金田:えーーーっ! なんで荒木先生はこんなに偉いのに、超やさしいんですか?(笑)

荒木:わかんない(笑)。先輩に虐げられてるからだと思います(笑)。

金田:こせきこうじ先生はそんなに厳しかったんですか?

荒木:そうですね(笑)。僕より上の漫画家って皆怖いんですよ。

斎藤:秋本治先生なんかはどうなんですか?

荒木:秋本先生はやさしいですよ。僕は仕事のしかたとか全部、秋本先生を見習っていますからね。締切には絶対に遅れないとか週休二日は取るとかパーティには絶対に出るとかね。

金田:どうしてそんなことが出来るのか不思議ですよ。あの絵の密度をきっちり5日とかで仕上げられるのは神業としか思えない。やっぱりベタなんかは筆でパッとドリッピングでやったりするんですか?(笑)

荒木:しないって(笑)。普通にやってます。あくまで岸辺露伴は漫画家として僕の憧れの姿というだけで、あれを僕のキャラクターと思ってもらったら困る。】

〜〜〜〜〜〜〜

 この後、荒木先生は「作品を描くときに地図とか家の見取り図を最初に描く」となどというような荒木先生のこだわりの話が出てきて、「そうは言っても、岸辺露伴って、かなり荒木先生のキャラクターを反映しているのでは……」という気もするのですけどね。

 僕がリアルタイムで『週刊少年ジャンプ』を読んでいた15年〜20年前には、「ジャンプの中でも異質な漫画」であったはずの『ジョジョの奇妙な冒険』が、現在活躍しているクリエイターたちに与えた影響の大きさには、本当に驚かされてしまいます。
 正直、「ハーヴェスト」(とても小さく全部で500体程のスタンド。
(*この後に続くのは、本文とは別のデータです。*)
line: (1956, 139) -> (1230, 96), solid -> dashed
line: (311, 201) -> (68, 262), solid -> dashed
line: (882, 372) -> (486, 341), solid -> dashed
本体の命令に従い、物を拾い集めることができる。一体一体の力は小さいが、数が多いので強い)から『ポストペット』を発想したという八谷さんの「発想力」もすごいとは思うんですけどね。乙一さんのエピソードにもあるように、『ジョジョ』というのは、ある種の人々に、ものすごく強力なイマジネーションを与えてくれる作品なのかもしれません。「吉良吉影に救われました」ってどんな救われかたなんだ……と言いたくもなりますが。

 あと、ここでの荒木先生の発言で驚かされるのが、『こち亀』の秋本治先生が「締切には絶対に遅れない」「週休2日は必ず取る」というルールをちゃんと守って仕事をされているということでした。荒木先生は、「さすがに週刊でやるのはキツくなってきた」とのことで連載の場を月刊の『ウルトラジャンプ』に移されているわけですが、考えようによっては、「休みを減らせばまだまだ週刊誌でも描ける」はずですよね。でも、そうしないのが荒木先生の流儀だということなのでしょう。
 それにしても、「30年間休載なし」という『こち亀』は本当にすごい!もちろん、アシスタントなどの周囲のスタッフに恵まれている、という面も大きいのだとは思います。

 ちなみに僕は、なんといってもディオの「ザ・ワールド」が欲しいです。あれがあればやりたい放題だと思うのですけど……
 まあ、「ハーヴェスト」を選ぶ人が多いということは、多くの人は、悪いことをしまくったり世界を支配したりするより、地道かつ確実に幸せになりたいのだ、ということなのでしょうね。